A Burning(50)



His voice booms from the megaphones. Ducks in a weedy pond nearby flee to the far side.

“Think of this not just as education for your children, but jobs for your family! We will need construction workers, cooks—”

    PT Sir feels himself to be a kind of Bimala Pal. He is pleasantly surprised by his confident voice, the feeling of uplift as he stands before a crowd that has grown to a hundred or more. They are mostly men. It is true that many of them are here for the free bags of wheat flour. Still, they are here. PT Sir sees them craning to get a better view of him. He sees them listening to his words. Is this how powerful people feel?

Then a man in the crowd shouts, “Will there be Muslims teaching their religion at this school? Then we will not send our children!”

PT Sir clears his throat. “Well,” he begins. “I respect your religion. I respect your sentiment. Public schools are for all, but we will keep in mind your community—”

In the back, where the crowd consists of curious stragglers, some men laugh. A joke drifts through the margins that PT Sir cannot catch.

PT Sir calls, “The important thing is your religion will be respected, your morals will be taught, at this school. I assure you! Vote for Jana Kalyan Party in the upcoming elections!”

PT Sir thumbs off the microphone and hands it to a boy who begins bundling up the cables. The men holding the megaphones throw the metal mouths to a partner waiting below, then leap to the ground, their feet sending up clouds of dust. They clap their palms free of splinters.

It is then that a young man in the middle of the crowd shouts, “A holy mother cow was killed. Yes,” he continues, as there is a stunned silence, “killed in our own village!”

    People wandering away stop and turn toward him. A small circle opens up around this man, who continues, “What will we do? Will we stand here and listen to a speech about a school? Are we not men?”

PT Sir raises his arms. “Be calm, brother,” he calls. “Better that you don’t spread rumors.”

But the crowd begins to agitate. Men shout, “Who was it? Who was it?”

“Who killed the cow?”

“Whose cow?”

From where he stands, PT Sir shouts, “Please be calm, your village chief will investigate—”

Nobody is listening to him. PT Sir hears names floating, names of the only ones who eat beef.

PT Sir shouts again, “Rain is coming, please be calm and—”

But the crowd bellows and lumbers, like a many-limbed animal discovering its ferocity. As one they direct their feet to the area where the Muslim villagers live.

PT Sir follows the crowd. Only a few minutes ago he was in full control of these men, inspiring them with words about school. Now they speed down narrow and narrower lanes, passing by children who look up from bathing, their eyes peering out from soaped faces. Mothers and fathers appear and snatch up the children, drawing them inside despite their cries.

    “Stop,” PT Sir cries. “Listen here! The party will not be happy with you all. Don’t you want the school—”

Unbelieving, his heart beating too fast, beside him the impassive face of the driver who drove him here, PT Sir watches the crowd find the house. He watches them rattle the chain on the doors, then break the flimsy panels open.





INTERLUDE


THE VILLAGERS VISIT THE BEEF-EATER


KILL HIM BECAUSE HE ate beef, that Muslim.

Come prepared with daggers and homemade pistols, and we will go as a force of the good god to that man’s house.
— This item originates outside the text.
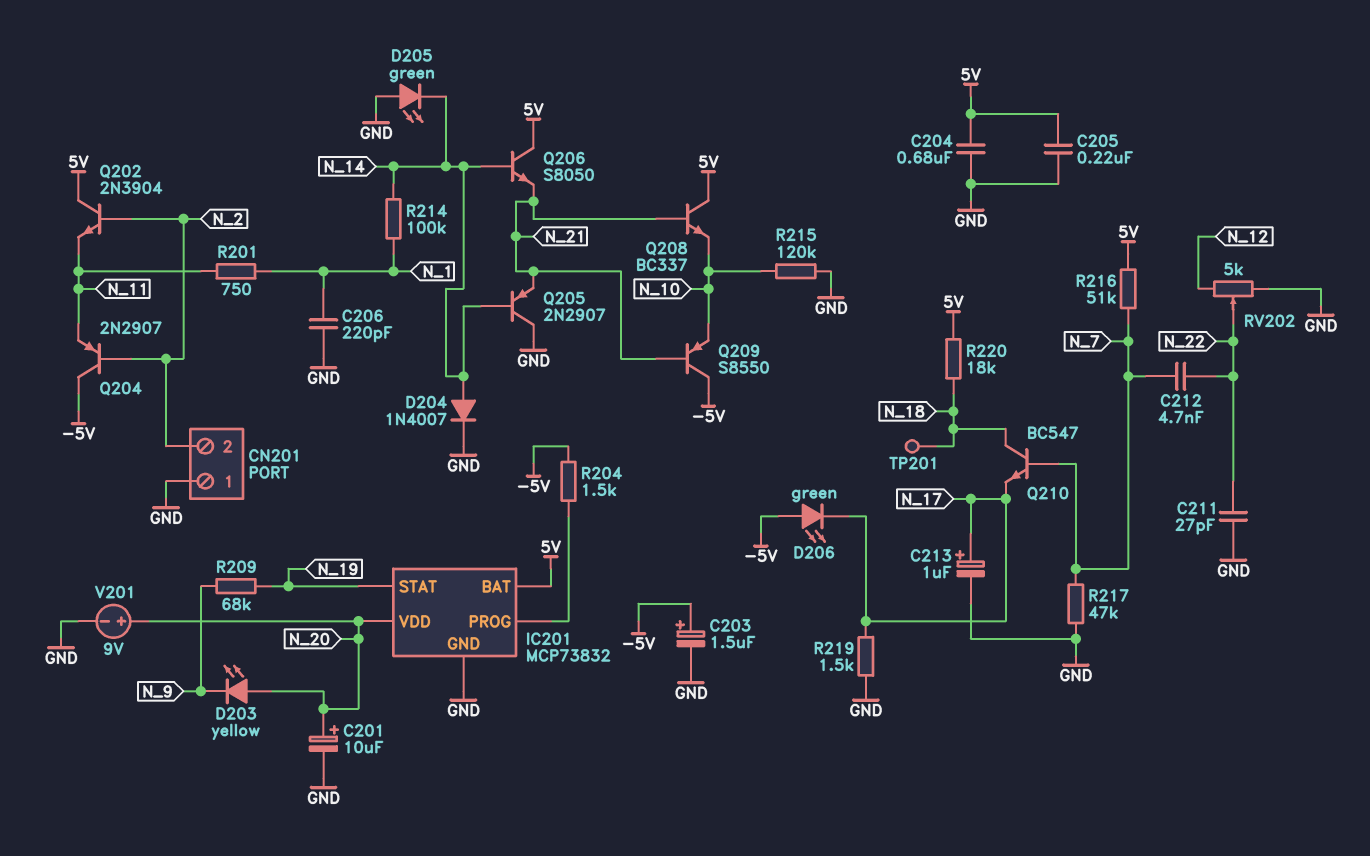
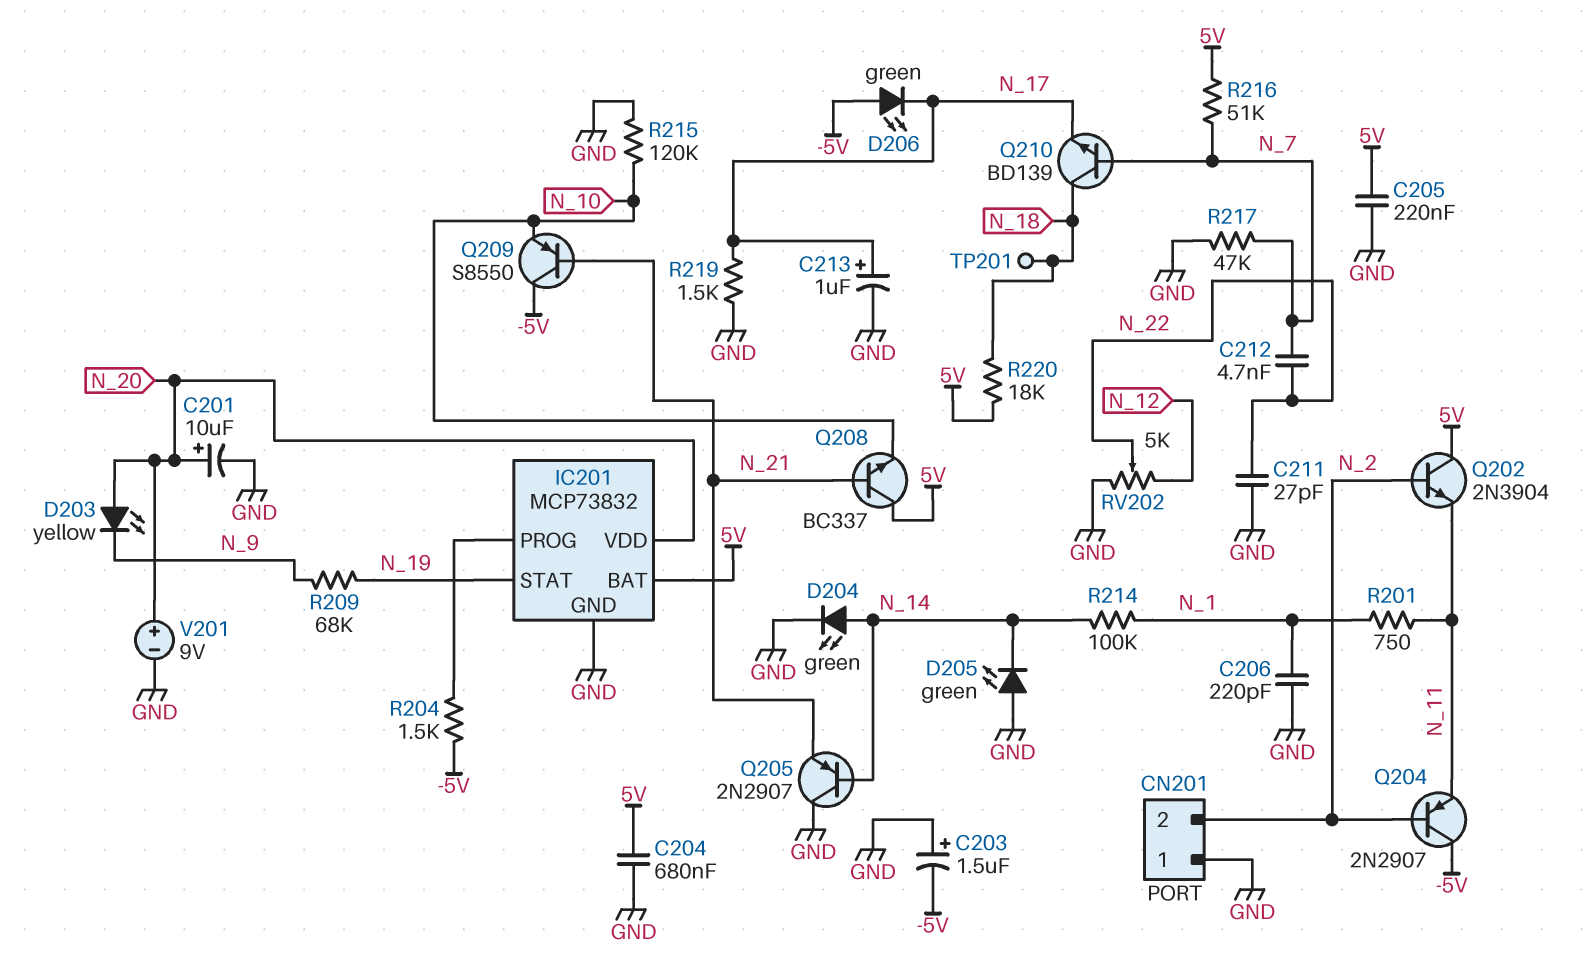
C203: 1.5uF (plus -5V, minus GND) -> 1.5uF (plus GND, minus -5V)
D204: diode 1N4007 (A N_14, K GND) -> LED green (A N_14, K GND)
Q206: NPN S8050 (B N_14, C 5V, E N_21) -> none
Q210: NPN BC547 (B N_7, C N_18, E N_17) -> NPN BD139 (B N_7, C N_18, E N_17)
His door surprises us—two rotting planks of wood held together by a chain which, when we grip it, leaves our fingers smelling of iron.

But no, it is not that which surprises us, but the fact that we remember gripping this chain to rattle, innocent. “Brother, borrow your ladder?” we asked him before.

You see, he is our neighbor. A decent man, sure. His beard descends as a cloud to his chest, and our sons fear him for how he tests their mathematics whenever he sees them. “Eight times five?” he says to them. “Square root of forty-nine?”

They say he used to be a schoolteacher, but of what use is that? We all used to be something else.

Now, behind the door we know well, the stillness of the house strikes us as false. It makes us angry. The heat of the day, our empty stomachs—we are not happy. How could we be happy when our sacred mother cow is being senselessly slaughtered? Do not forget! The cow who has given us milk (oh yes), and has drawn the plow through our great-grandparents’ fields (yes), and has borne our goddess to her heavenly home (oh yes), that very cow has been killed like a common pest by this Muslim. What can we do? What must we do?

    In the room behind the door, three daughters, too young to be of any use. We cut them like their father cut our holy mother cow. Our people, the true people of this nation, are a flood of cleansing water, our arms and legs full of muscles which grab and swing, our grip never more certain than when it closes around the resistant throat of the man’s wife. Never more certain than when it stretches open her legs.

—Too ugly! we think at first.

—Aha, not too ugly after all, we know later.

We shatter the fading photographs on the wall, we shake the cupboard until a few gold bangles fall out, and we fall upon the gold like it is a drop of water in a desert.